Since the month of June is near, check out Amy Beach’s “Juni (June),” performed on April 25, 1924 by soprano Gretchen Hood and Amy Beach.

Printed title page of Beach, Amy, “Juni (June),” Op. 51 no. 3. Boston: A.P. Schmidt Company, 1903. Call number M1621.B.

First page holograph of Beach, Amy, “Juni (June),” Op. 51 no. 3, 1903, Box 26-Folder 7, A.P. Schmidt Company Archives, Music Division, Library of Congress.

The fact that my search for the women in this image revealed two distinct concerts with a week of press speaks to the importance of these composers to 1920s America. Thanks to the Prints and Photographs Division catalogers, formerly invisible women will soon be visible in both an image and expanded catalog record. These women and their compositions are now yours to discover!

[Caption edited by Melissa Wertheimer on April 26, 2019 to reflect further research. Location of photograph changed from “Shoreham Hotel” to “McPherson Square.”]

Comments (9)

  1. Fascinating. Thank you Melissa E. Wertheimer for your perseverance and persistence. Here’s to my daily mantra, ‘we learn something new every day.’

  2. For a delightful videoed discussion by and about women composers and lyricists in contemporary times. log on to Click on the UTube icon on the HP and select the program from the October 10, 2013 archive entitled “WORDS & MUSIC BY NOTE-ABLE WOMEN.” The panelists have a lot to say about how women composers fare.
    And– congrats on your perseverance in researching. AWWNM programs are in summer recess now. But please consider attending a luncheon beginning in September. We are a 501 (c) (3( nonprofit.
    Janice law, founder

  3. That statue looks a bit like Nathaniel Green’s curiously in the middle of Stanton Square (or Park) east down Maryland Ave NE from the Capitol. Or do you think it was taken near the Shoreham someplace? If you’re still stumped on location, you might put it out to the local Atlas Obscura chapter who does “guess the location” quizzes regularly.

  4. As a member of the Alliance for Women Film Composers (, a community of composers, lyricists, and colleagues who support and celebrate female composers for visual media, I found it fascinating to read about these women.
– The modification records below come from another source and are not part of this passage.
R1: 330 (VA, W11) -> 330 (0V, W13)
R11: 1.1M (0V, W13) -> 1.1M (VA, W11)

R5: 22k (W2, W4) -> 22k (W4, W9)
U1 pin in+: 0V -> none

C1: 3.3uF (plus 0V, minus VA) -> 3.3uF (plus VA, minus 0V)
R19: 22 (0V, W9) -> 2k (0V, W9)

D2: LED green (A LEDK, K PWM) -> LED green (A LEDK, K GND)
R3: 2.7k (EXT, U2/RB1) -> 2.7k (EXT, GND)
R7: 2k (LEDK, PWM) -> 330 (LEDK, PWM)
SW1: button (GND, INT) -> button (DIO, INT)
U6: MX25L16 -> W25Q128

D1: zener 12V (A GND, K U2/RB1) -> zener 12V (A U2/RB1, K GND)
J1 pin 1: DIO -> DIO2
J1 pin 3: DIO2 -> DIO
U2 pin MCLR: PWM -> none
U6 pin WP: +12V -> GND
We hope your historical coverage continues. Thank you.

  5. As a member of The Alliance of Women Film Composers (, a community of composers, lyricists and colleagues who strive to support and celebrate this community, I found it fascinating to read about these women. We hope your historical coverage continues. Thank you.

  6. What wonderful sleuthing! Great story, so happy to learn more about these fabulous women.
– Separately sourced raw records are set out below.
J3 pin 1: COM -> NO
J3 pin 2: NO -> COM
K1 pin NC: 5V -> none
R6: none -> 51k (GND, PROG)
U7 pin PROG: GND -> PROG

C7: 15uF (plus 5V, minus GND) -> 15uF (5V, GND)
  7. What a fascinating article! What it would have been like to listen to that radio broadcast!

  8. Such a marvelous story and so well researched and told! How fitting that the radio broadcast of the Women Composers’ concert took place at the Arts Club of Washington. Founded in 1916, the private club was unique in DC for welcoming women as members alongside men from its inception. Amy Beach was a non-resident member in the 1920’s and may have been the impetus for siting the concert at the Club.